Изменить размер шрифта - +

— Опять правда! — горячо воскликнул Николай Петрович. — Была одна божеская правда, теперь о какой правде ты говоришь?

— Как, о какой? — спокойно сказал отец. — О своей правде, о мужицкой, крестьянской. Она одинаковая и с божеской, и с ленинской. Тебе, Николай, я вижу, это непонятно и чуждо. Но, кажись, у тебя будет возможность во всём этом разобраться, и очень скоро.

— Мне и сейчас всё понятно, — буркнул Николай Петрович.

— Станет понятно, когда поживёшь с народом. Новой власти твой марксизм-атеизм не нужен. На пенсию в городе не прожить, вот и переезжай ко мне. Припашем к огороду ещё соток десять и будем картошкой заниматься, можно и кролей держать. И поймёшь, что жить в деревне проще и легче, чем бултыхаться в городе.

 

3

Размахов покинул дом Колпакова поздно вечером, когда уже вокруг лампы, включённой над столом, толпился качающийся столб слетевшихся на свет мотыльков, а вокруг стало непроглядно темно и от огорода потянуло росной сыростью. После третьей стопки водки, которую хозяин обязал выпить гостя на дорожку, чтобы не спотыкаться, старик разоткровенничался и ударился в воспоминания, которые подкреплял показом жёлтых фотографий. Сергей слушал его и удивлялся жизнестойкости этого человека, выжившего и в нарымской ссылке, и на фронте, и в каторжном лагере, но не утратившего способности радоваться жизни и сохранившего, несмотря ни на что, вполне лояльное отношение к советской власти.

— Как я могу её обгавкивать, когда за неё воевал? — удивился Пётр Васильевич, когда сын напомнил ему о репрессиях. — Я при ней родился, стал жить, женился, тебя и твоих сестёр родил, до правнуков при ней дожил, и что же — теперь должен от неё отказаться? Может, я, сын, и поглупел от ветхости, но сердца ещё не лишился. Понимай как хочешь: твоя правда, что власть меня гнала и гнобила, но тем и запала мне в душу, с ней и уйду отсель, а там — как господь рассудит.

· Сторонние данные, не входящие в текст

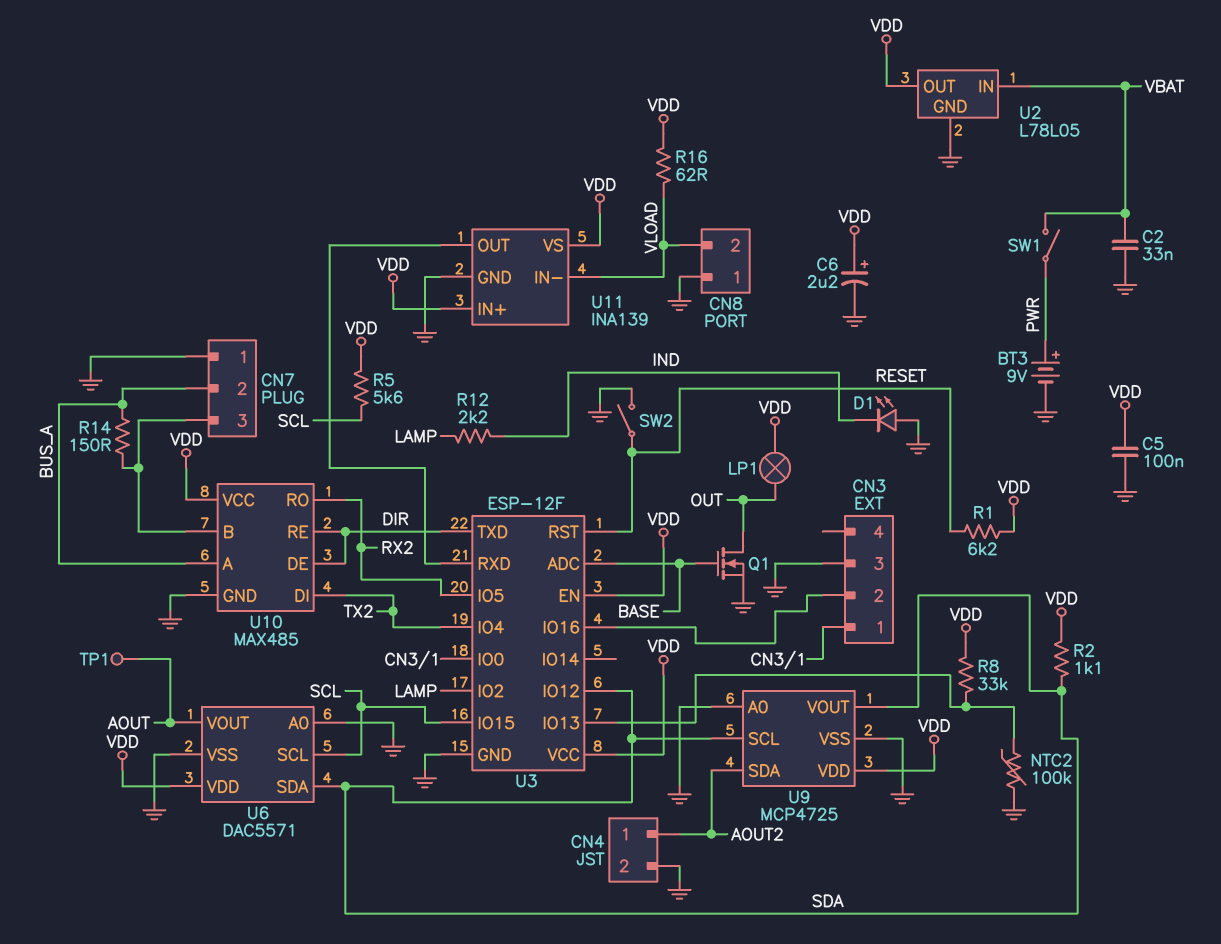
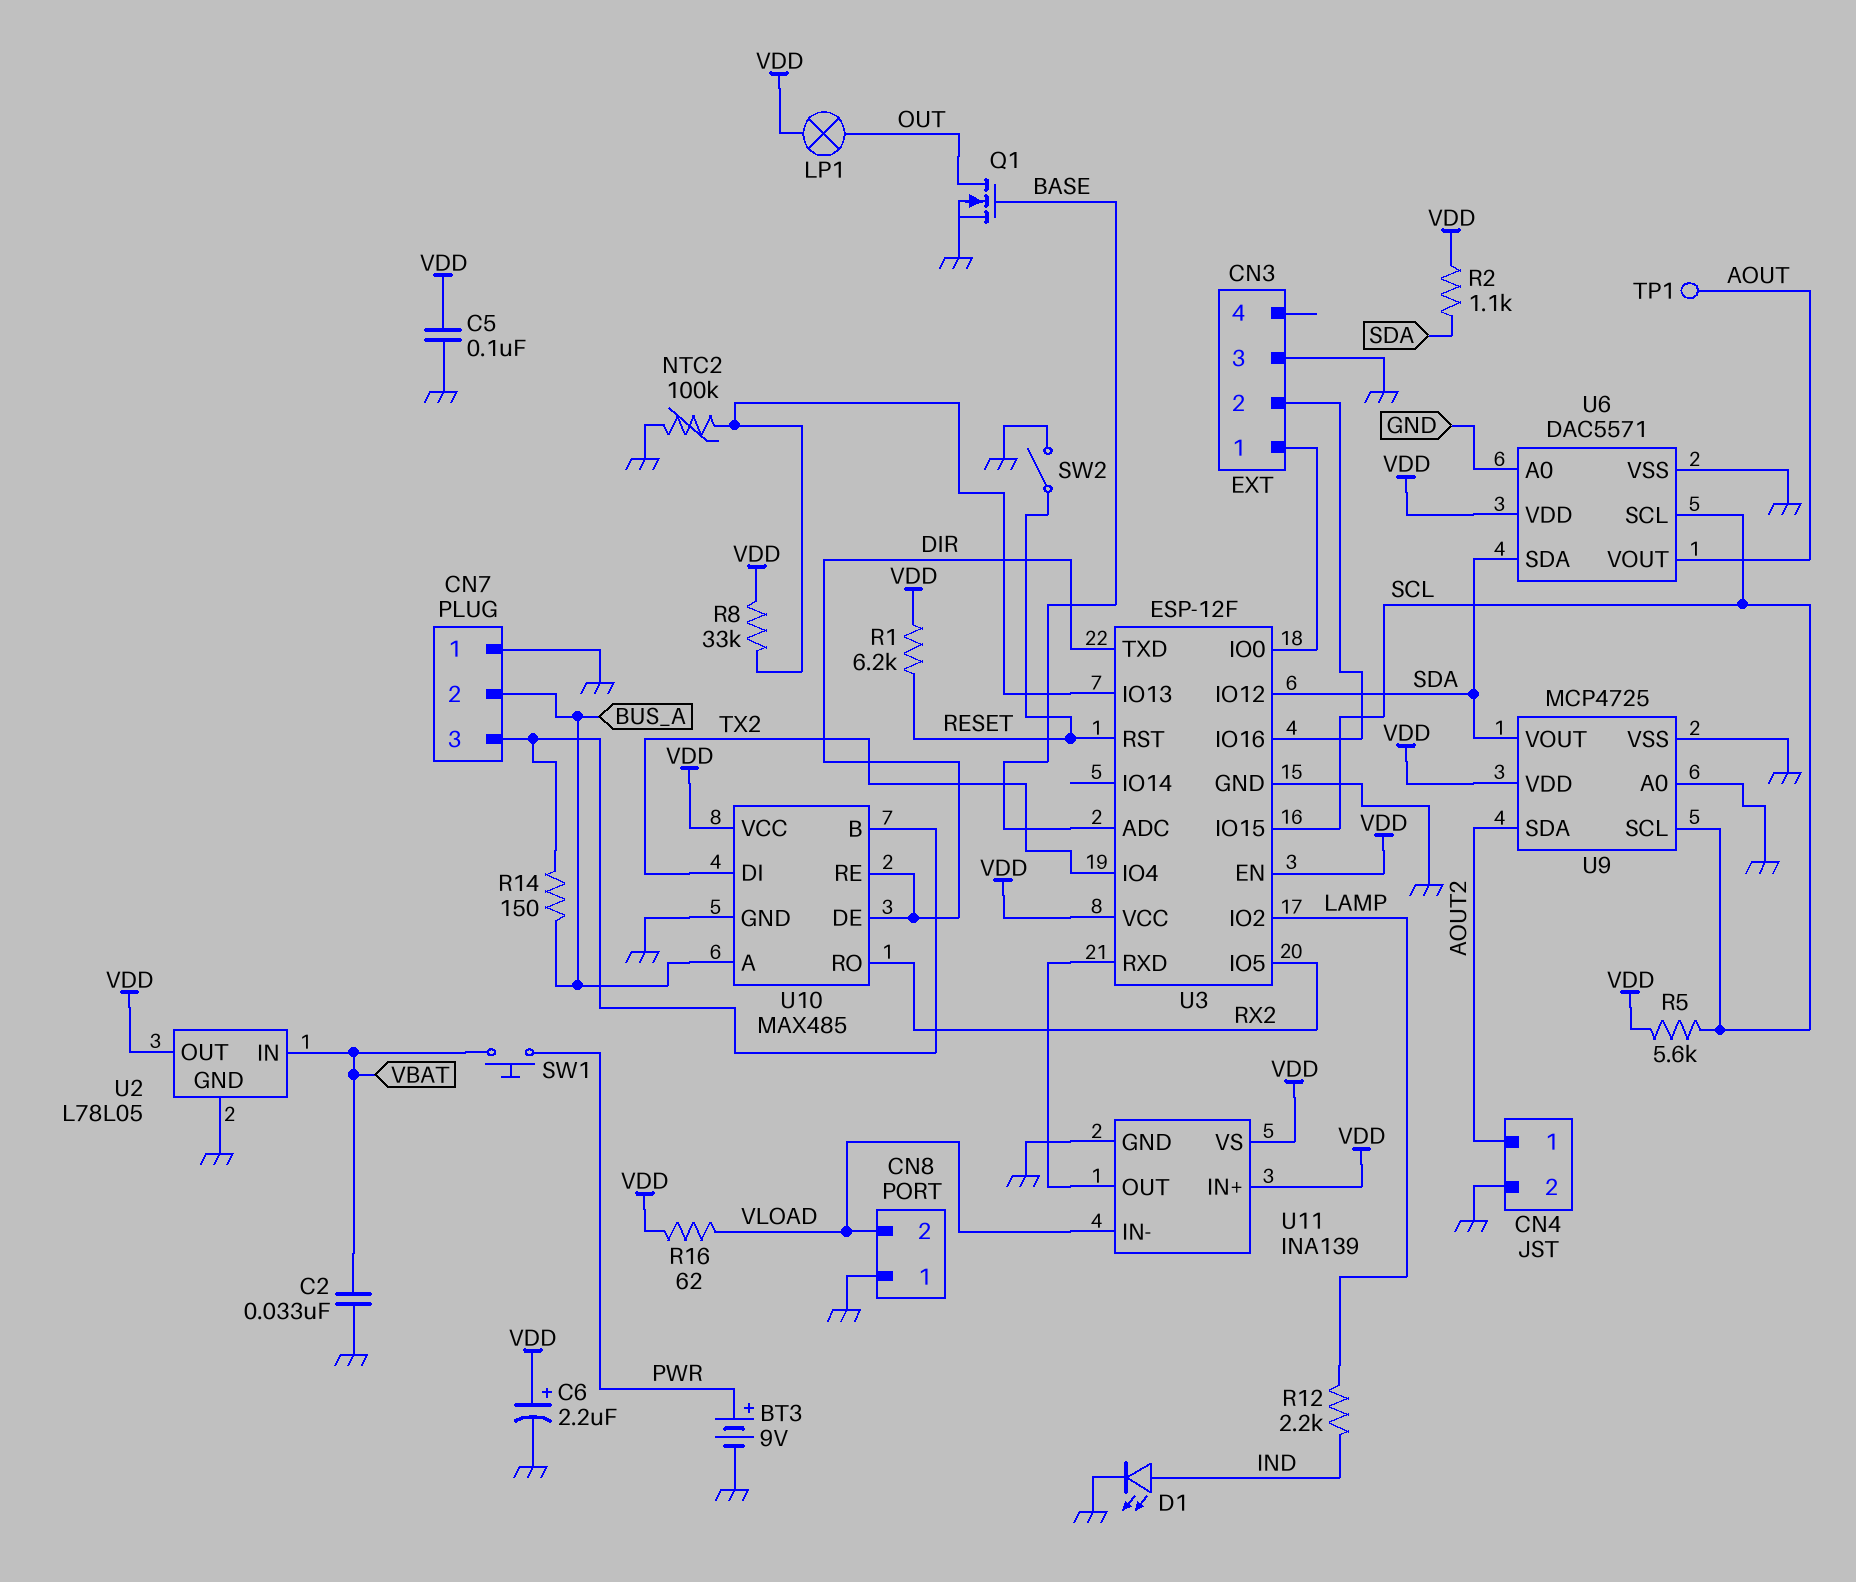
D1: LED (A GND, K IND) -> LED (A IND, K GND)
SW1: switch (PWR, VBAT) -> button (PWR, VBAT)
U9 pin SCL: SDA -> SCL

Николай Петрович вспыхнул, но с отцом спорить не стал, взял своего внука за руку и ушёл спать. Размахов почувствовал себя неловко и поднялся из-за стола.

— Я машину у вас оставлю, а утром приду.

— Вот и хорошо, — согласился хозяин. — За неё не беспокойся, я цепь удлиню, и кобель к ней никого не подпустит.

Выйдя с освещенного электричеством двора за ворота, Сергей попал в непроглядную темь и, сделав несколько шагов, остановился, немного постоял, зажмурившись, и, открыв глаза, ощутил, что над ним колеблется свет. Он запрокинул голову и восхитился: свободное от облаков тёмно-серое небо пульсировало множеством звёзд, которые то сгущались до белесого тумана Млечного пути, то соединялись друг с другом в загадочные узоры. Сергей уже давно не оказывался один на один с величайшим из чудес природы и ощутил, как вдруг вострепетала его душа, оживлённая своим родством со всей звёздной Вселенной, в которой ей предстоит пребывать после окончания земного пути бесконечную вечность. Вглядываясь в небо, он чувствовал, что оно — вовсе не безжизненная огненноледяная пустыня, а нечто живое и внимающее биению его сердца и восторженно-трепетным всплескам души. И чем пристальнее Сергей вглядывался в скопления звёзд, тем явственнее ощущал на себе ответный взгляд, от которого в сердце вспыхивало зовущее невесть куда беспокойство. Он безотчётно сделал шаг вперёд и попал ногой во что-то мягкое и ещё тёплое. Размахов понял, что это такое, и расхохотался, и рядом с ним зашевелилось и стало подниматься с земли нечто тяжело вздыхающее и громоздкое. «Корова!» — понял он. Бурёнка, задев его жёстким боком, прошла мимо, ударив по руке грязным хвостом.

Похохатывая, он забрёл в мокрую от росы траву на обочине, очистил полуботинки от коровьего шевяка и направился по тропинке через кусты к храму, чей тёмный силуэт был хорошо виден на фоне звёздного неба.